高校卒業後に就職した会社で働いていると、こう感じることがあります。
この会社に入った以上、ここで頑張るしかないのかな 高卒だから選択肢が少ないのかな すぐ辞めたら根性がないと思われるかな 学校推薦で入った会社だから辞めにくい 成績順で決まった会社だから仕方ない ここを辞めたら次がないかもしれない
でも、本当に高校卒業して決まった会社に、一生いなければいけないのでしょうか。
結論から言うと、そんなことはありません。
最初の就職先は、人生の最終決定ではありません。
むしろ、社会への仮配属くらいに考えてもいいと思います。
18歳時点で人生を決めるのは重すぎる
高校卒業時点で就職先を決めるとき、多くの場合、かなり限られた情報で選ぶことになります。
- 学校に来ている求人票
- 成績順位
- 先生からの推薦
- 地元の会社
- 親や周囲の意見
- 会社説明の印象
- 給料や休日の条件
- なんとなく安定していそうか
もちろん、こうした情報も大事です。
でも18歳時点では、まだ分からないことが多すぎます。
たとえば、
- 自分はどんな仕事が得意なのか
- 単純作業が合うのか
- 接客が合うのか
- 工場勤務が合うのか
- 事務が合うのか
- 人間関係が固定される環境に耐えられるのか
- 上司のタイプでどれくらい削れるのか
- 夜勤ができるのか
- 残業がどれくらい負担なのか
- 給料と自由時間のどちらを重視するのか
- どんな職場文化なら自分が伸びるのか
これは、実際に社会に出てみないと分かりにくいです。
それなのに、18歳時点の成績や求人票で入った会社を、一生のルートのように扱うのは重すぎます。
高校の成績順で人生が固定されるのはえぐい
高卒就職では、学校によっては成績順や校内選考で応募先が決まることがあります。
成績が良い人から人気企業を選べる。
成績や推薦枠によって応募先が限られる。
この仕組み自体は、学校側・会社側の運用として存在します。
しかし、それによって18歳時点で人生ルートがかなり決まってしまうのは、かなり重いです。
18歳の成績は、その時点の学校内評価です。
でも、社会に出てから伸びる能力は別です。
- 業務改善力
- 人間関係の調整力
- 資料作成力
- IT活用力
- 現場観察力
- 企画力
- 継続力
- 転職力
- 副業力
- 学び直し力
こういう力は、学校の成績だけでは測れません。
だから、高校卒業時点の成績や就職先で、自分の人生価値を決める必要はありません。
最初の会社は「社会への仮配属」でいい
最初の会社は、人生の確定ルートではありません。
社会への仮配属です。
最初の会社で見るべきなのは、
ここで一生働けるか
だけではありません。
むしろ、
自分に何が合うか 何が合わないか どんな仕事なら疲れにくいか どんな上司だと削れるか どんな職場文化だと退色するか どんな働き方なら続けられるか
を知る場所でもあります。
たとえば、最初の会社でこう分かるかもしれません。
- 工場勤務は合うが、この会社文化は合わない
- 単純作業はきつい
- ルーティンは得意
- 夜勤は無理
- 改善提案は得意
- 接客は削れる
- 事務作業の方が合う
- 上司の不機嫌に弱い
- 残業が多いと神経が死ぬ
- 人間関係が固定される職場が苦しい
- 自分は資料作成やIT活用が得意
これは失敗ではありません。
適性のデータです。
合わない会社に長くいると、静かなる退色が進む
最初の会社が合わない場合、そこで無理に耐え続けると、静かなる退色が進むことがあります。
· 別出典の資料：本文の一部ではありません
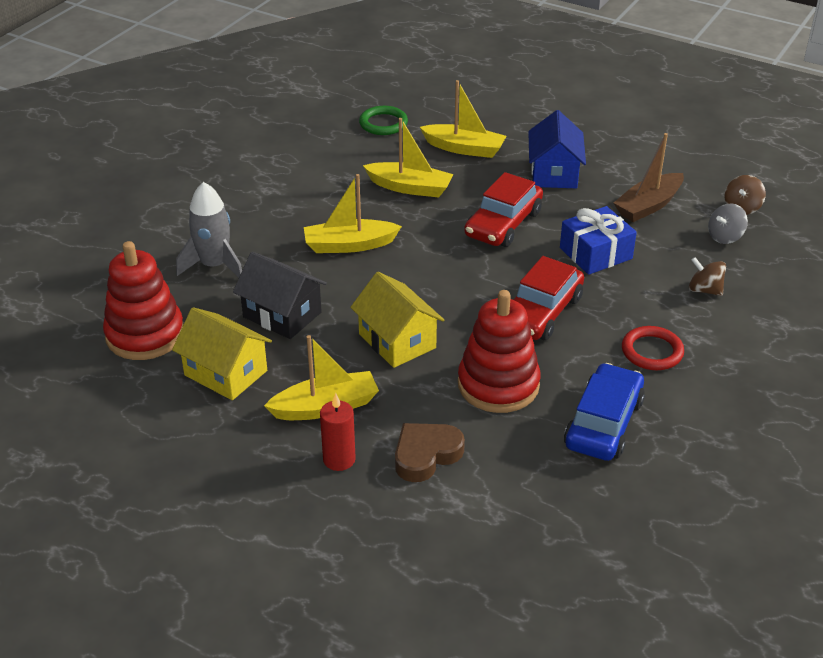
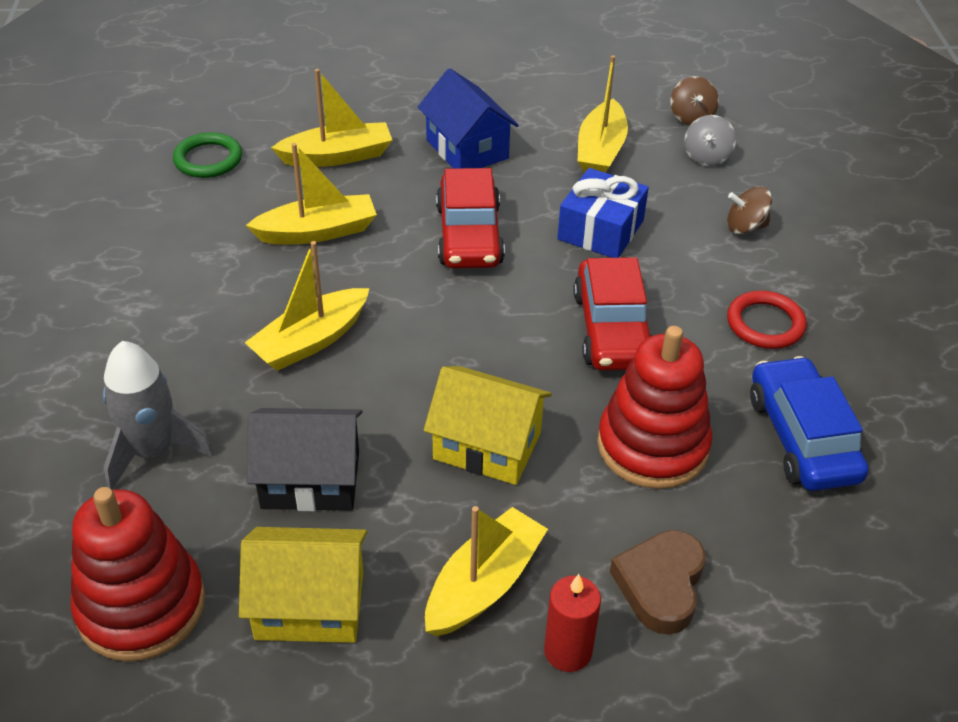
camera: 35 degrees left, 5 degrees up
(648, 206) = (601, 150): brown boat -> yellow boat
静かなる退色とは、職場のストレスによって、意欲・信頼・主体性・感情・創造性が少しずつ失われていくことです。
- 話さなくなる
- 提案しなくなる
- 笑わなくなる
- 相談しなくなる
- 期待しなくなる
- 定時まで耐えるだけになる
- 休日も職場のことを考える
- 仕事への関心が消える
これは、本人が弱いからとは限りません。
職場が合っていない可能性があります。
もちろん、すぐに辞めればいいという話ではありません。
しかし、合わない場所に長く居続けることを「根性」と呼ぶのは危険です。
それは成長ではなく、退色かもしれません。
早めに転職してもいい
高卒で入った会社が合わないなら、早めに転職を考えてもいいです。
ただし、衝動的に辞めるのではなく、整理して動きます。
1. 何が合わないのか書く
- 仕事内容
- 人間関係
- 上司
- 勤務時間
- 給料
- 残業
- 夜勤
- 会社文化
- 評価制度
- 通勤距離
- 将来性
どこが合わないのかを分けます。
「全部無理」で終わらせるより、原因を分けた方が次の選択がしやすくなります。